Chapter 5 Relational Data

In lessons up to the point in the Course Set, the analyses you’ve done have either been carried out with a single dataset (i.e. data from a single Google Sheet) or the data have been compiled into a single data frame (i.e. data gathered from the Internet from an API request). However, there will be many cases as a data scientist where the data for your project will stored across a number of different spreadsheets that are all related to one another. In this lesson, we’ll discuss what relational data are, why you would want to store data in this way, and how to work with these types of data in RStudio Cloud.

5.0.1 Relational Data

Relational data can be thought of as information being stored across many tables, with each table being related to all the other tables. Each table is linked to every other table by a set of unique identifiers.

Relational data are related by unique identifiers

To better understand this, let’s consider a toy example. We mentioned this example in the introductory lesson in this course, and we’ll return to it now. Consider a town where you have a number of different restaurants. In one table you have information about these restaurants including, where they are located and what type of food they serve. You then have a second table where information about health and safety inspections is stored. Each inspection is a different row and the date of the inspection, the inspector, and the safety rating are stored in this table. Finally, you have a third table. This third table contains information pulled from an API, regarding the number of stars given to each restaurant, as rated by people online. Each table contains different bits of information; however, there is a common column id in each of the tables. This allows the information to be linked between the tables. The restaurant with the id “JJ29JJ” in the restaurant table would refer to the same restaurant with the id “JJ29JJ” in the health inspections table, and so on. The values in this id column are known as unique identifiers because they uniquely identify each restaurant. No two restaurants will have the same id, and the same restaurant will always have the same id, no matter what table you’re looking at. The fact that these tables have unique identifiers connecting each table to all the other tables makes this example relational data.

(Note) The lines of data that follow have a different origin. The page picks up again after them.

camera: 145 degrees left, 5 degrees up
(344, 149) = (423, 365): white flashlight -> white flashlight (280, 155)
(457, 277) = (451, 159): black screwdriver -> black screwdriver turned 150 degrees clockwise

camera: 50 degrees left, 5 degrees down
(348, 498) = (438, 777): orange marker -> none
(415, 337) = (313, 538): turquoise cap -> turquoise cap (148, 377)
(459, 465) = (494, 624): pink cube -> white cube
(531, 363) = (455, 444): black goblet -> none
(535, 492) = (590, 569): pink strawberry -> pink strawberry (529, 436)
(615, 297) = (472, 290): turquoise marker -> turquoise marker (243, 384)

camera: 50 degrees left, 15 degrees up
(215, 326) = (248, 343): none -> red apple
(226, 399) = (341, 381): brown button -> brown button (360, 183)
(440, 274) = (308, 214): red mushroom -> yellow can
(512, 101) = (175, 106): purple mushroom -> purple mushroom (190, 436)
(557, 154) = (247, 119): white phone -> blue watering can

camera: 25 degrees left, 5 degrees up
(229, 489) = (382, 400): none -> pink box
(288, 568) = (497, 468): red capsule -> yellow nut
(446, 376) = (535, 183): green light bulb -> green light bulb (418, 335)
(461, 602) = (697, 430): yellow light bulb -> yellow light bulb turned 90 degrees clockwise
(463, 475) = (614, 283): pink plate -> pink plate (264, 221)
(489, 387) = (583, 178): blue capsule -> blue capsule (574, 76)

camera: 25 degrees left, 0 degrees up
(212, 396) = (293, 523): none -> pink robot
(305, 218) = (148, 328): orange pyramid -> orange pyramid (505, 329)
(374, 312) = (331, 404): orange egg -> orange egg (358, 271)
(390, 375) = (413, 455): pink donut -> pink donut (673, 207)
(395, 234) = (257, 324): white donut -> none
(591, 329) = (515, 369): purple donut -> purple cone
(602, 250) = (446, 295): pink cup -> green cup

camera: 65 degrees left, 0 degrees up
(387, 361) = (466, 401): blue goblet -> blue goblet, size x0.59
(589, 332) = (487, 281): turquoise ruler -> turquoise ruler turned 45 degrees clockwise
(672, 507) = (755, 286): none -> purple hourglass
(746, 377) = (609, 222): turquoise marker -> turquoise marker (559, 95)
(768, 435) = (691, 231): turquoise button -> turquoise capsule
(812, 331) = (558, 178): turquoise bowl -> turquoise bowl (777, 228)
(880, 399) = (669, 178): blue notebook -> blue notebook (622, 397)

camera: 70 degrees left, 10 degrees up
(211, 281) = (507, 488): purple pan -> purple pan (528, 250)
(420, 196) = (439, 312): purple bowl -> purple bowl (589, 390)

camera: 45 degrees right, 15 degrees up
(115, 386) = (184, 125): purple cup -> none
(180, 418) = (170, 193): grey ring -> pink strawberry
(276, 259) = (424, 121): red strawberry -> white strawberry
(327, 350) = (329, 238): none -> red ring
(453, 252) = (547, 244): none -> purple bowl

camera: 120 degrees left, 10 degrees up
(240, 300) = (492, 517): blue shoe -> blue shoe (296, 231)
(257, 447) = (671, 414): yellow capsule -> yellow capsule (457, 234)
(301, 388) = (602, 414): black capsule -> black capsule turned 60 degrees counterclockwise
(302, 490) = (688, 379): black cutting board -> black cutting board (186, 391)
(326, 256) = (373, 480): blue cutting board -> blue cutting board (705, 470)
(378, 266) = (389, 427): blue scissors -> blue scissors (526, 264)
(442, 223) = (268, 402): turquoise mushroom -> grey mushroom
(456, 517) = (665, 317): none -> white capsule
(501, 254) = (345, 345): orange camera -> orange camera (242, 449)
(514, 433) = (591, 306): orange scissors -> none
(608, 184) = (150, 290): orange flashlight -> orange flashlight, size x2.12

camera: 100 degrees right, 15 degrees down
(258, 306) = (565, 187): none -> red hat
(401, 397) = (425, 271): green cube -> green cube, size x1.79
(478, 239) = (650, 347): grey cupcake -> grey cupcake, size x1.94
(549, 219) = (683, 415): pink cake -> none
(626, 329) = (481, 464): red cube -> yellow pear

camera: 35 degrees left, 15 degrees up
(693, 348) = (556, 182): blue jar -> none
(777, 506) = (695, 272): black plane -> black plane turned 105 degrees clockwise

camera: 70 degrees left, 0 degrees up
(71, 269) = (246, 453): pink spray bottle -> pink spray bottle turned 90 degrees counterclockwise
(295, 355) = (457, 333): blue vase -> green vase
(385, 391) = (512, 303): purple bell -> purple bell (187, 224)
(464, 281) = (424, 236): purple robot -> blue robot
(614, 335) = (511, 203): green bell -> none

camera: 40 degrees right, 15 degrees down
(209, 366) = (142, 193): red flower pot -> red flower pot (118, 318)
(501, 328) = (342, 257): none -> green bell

Unique identifiers help link entries across tables

5.0.1.1 Why relational data?

Storing data in this way has a number of advantages; however, the three most important are:

  1. Efficient Data Storage
  2. Avoids Ambiguity
  3. Privacy

Efficient Data Storage - By storing each bit of information in a separate table, you limit the need to repeat information. Taking our example above, imagine if we included everything in a single table. This means that for each inspection, we would copy and paste the restaurant’s address, type, and number of stars every time the facility is inspected. If a restaurant were inspected 15 times, this same information would be unnecessarily copy and pasted in each row! To avoid this, we simply separate out the information into different tables and relate them by their unique identifiers.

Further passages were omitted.